I posted the poem soon afterward at supremely inbred poetry board referred to as The Gazebo, where a group of seemingly smirking sycophants followed the lead of the crotchety , fumble phrasing alpha dog and criticized me for writing a poem of such blind faith in Christian mythology; the fools hadn't a nickel's worth of irony amongst them and thought my poem was an profession of faith.
I quickly let them know what I thought of their summary skills and used words intended to give offense; I used the fact that I'd been banned by these nitwits as a something to brag about. Should I mention that I am thin skinned above all else? On the subject, I used to work in downtown San Diego at a bookstore in Horton Plaza, and as I walked from the bus stop toward the mall I would pass a retail space that was being used by a store front church; in the window someone had placed their artwork of The Rapture in action,crude, blocky depictions of an urban landscape of those who had been summoned, post haste, by God.

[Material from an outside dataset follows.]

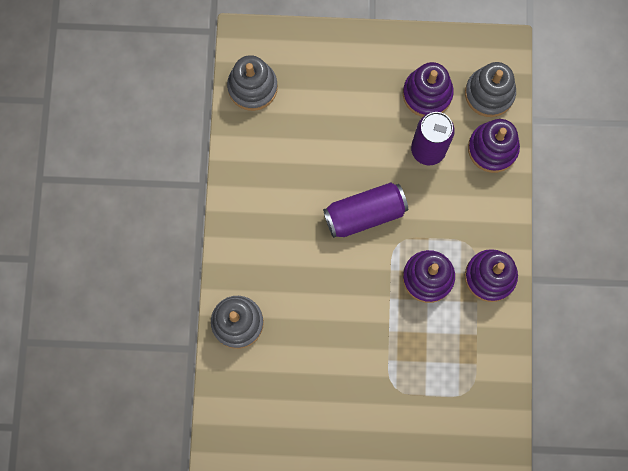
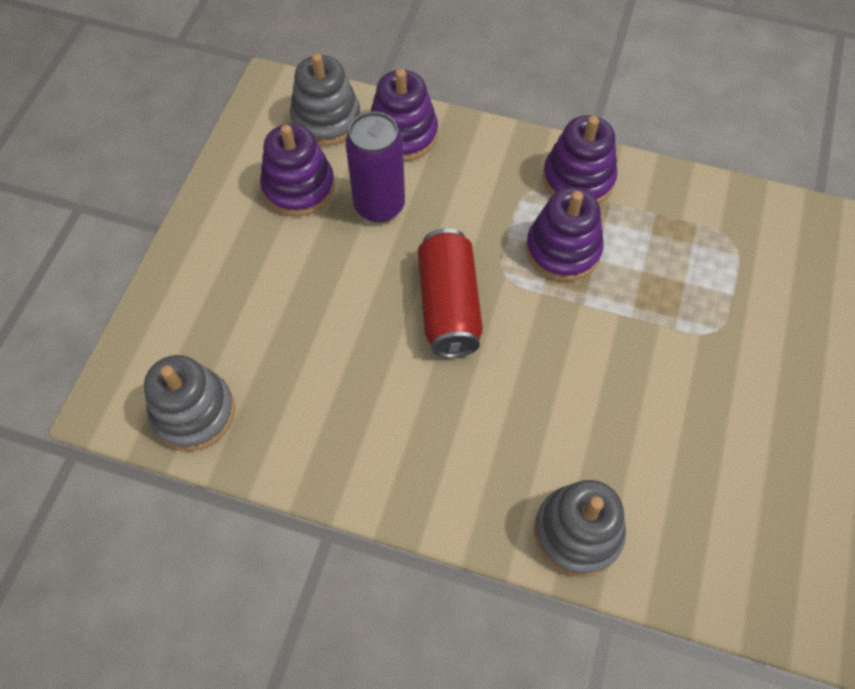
camera: 75 degrees left, 15 degrees down
(365, 214) = (448, 305): purple can -> red can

They were seen leaving their clothes on the streets and sidewalks and ascending toward Heaven in gleaming, garish swirls of bright colors, genitals and female breasts obscured by convenient swirls of tri-colored mist. What was disturbing wasn't so much the idea of an impending Final Judgement, but that the painting , in it's minute detail, featured a bus driver being elevated from the vehicle he was driving; while he was being taken to join his Creator, the suddenly driverless bus was shown running a red light and crashing into oncoming traffic. If Heaven were a night club, the doorman would be performing summary executions on those who didn't look cool enough to get through the door.
Here's the poem:
RAPTURE
The mailman drops his parcels and
falls to his knees in the middle of the street
as a light comes through the clouds and
makes the commotions of the city radiate
gold tones like the frozen poses
of ancient photographs
found under the stairs of every parent’s house
that aging children have to close.
You see the mailman on his knees and wonder
why he’s praying, hardly aware of the increase in light
or the music that blares all the big band music of
trumpets and saxophones that disguise the grind of
passing cars, it’s such a shame that religious fanatics
are hired to deliver the mail, you think, so much depends
on what comes through the System, envelopes full of
what’s owed and what’s not covered by any plan
that can be written down; you run the water in the sink,
you wonder where did the clouds go?
There is no rain anywhere,
says the radio announcer,
and the light is tremendous all over the globe,
there is not a dark corner
in any corner or nook on the earth,
And then the radio gives out to static, and the TV
releases itself to snow, the music in the street is very loud
and swinging hard to the left and the right and then right down the
middle as all the notes scurry brilliantly through the hedges
and up the driveways, into the homes with each reed instrument
improvising disembodied melodies that form their own sheet music,
That is a very loud set of speakers in that passing car, you think.
and the radio announcer cuts through the music and says something you
hear as that millions of people all over the world have just vanished in
plain site under bright light and big bang music, gone in a wisp and puff of smoke,
You look at your watch and note that it’s time for lunch,
the clouds have fallen over the city again, the sky darkens,
the shapes of the neighborhood take on their deep hues again, saddened
with history, dense in dumb witness to what never ends,
You stop, look out the window; you turn off the water you ran,
in the middle of the street, by itself, flat on the cement,
The mailman’s bag and his clothes,
topped by his hat, kissed by a cool breeze.